Wednesday, June 26, 2013

Futures Hold Gains After GDP Report

U.S. stock index futures held their gains across the board Wednesday even after the final read on first-quarter gross domestic product came in weaker than expected. The U.S. GDP expanded at a tepid 1.8 percent annual rate, according to the Commerce Department in its final estimate, cut from a previously reported 2.4 percent pace.

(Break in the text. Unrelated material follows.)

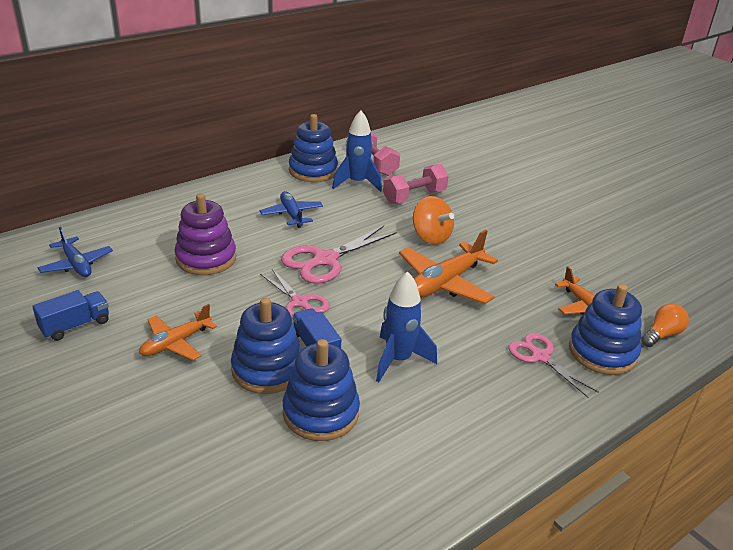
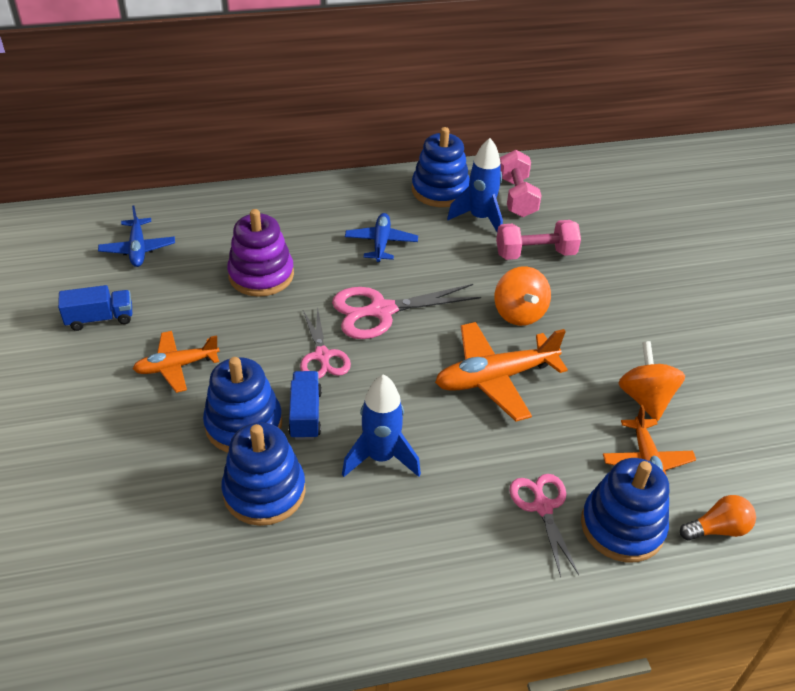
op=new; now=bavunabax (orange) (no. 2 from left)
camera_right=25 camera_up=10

Economists polled by Reuters had expected first-quarter GDP growth would be left unrevised at 2.4 percent. "The 1.8 percent GDP is particularly alarming...If this is the best we can do, even after income bumps and an aggressive QE program, the domestic economy is even more fragile than what we already believed," said Todd Schoenberger, managing partner at LandColt Capital. "There is a clear disconnect from what the Fed is reviewing and Main Street is living. The pathetic part of it all is Wall Street will see this as good news as stocks will most likely rally on hopes of an extended period for more bond buying." 
Minneapolis Fed President Narayana Kocherlakota told CNBC that the central bank needs to be clearer on the future of short-term interest rates, not just on when the central bank might start to taper its $85-billion-a-month bond-buying program. Kocherlakota added that the market volatility really comes from uncertainty on when the Fed funds rate might go higher. Meanwhile, the People's Bank of China (PBOC) released a statement saying that it would provide cash to institutions that needed it. But despite the subsequent uptick in markets, analysts warned there was still plenty of uncertainty in the banking system.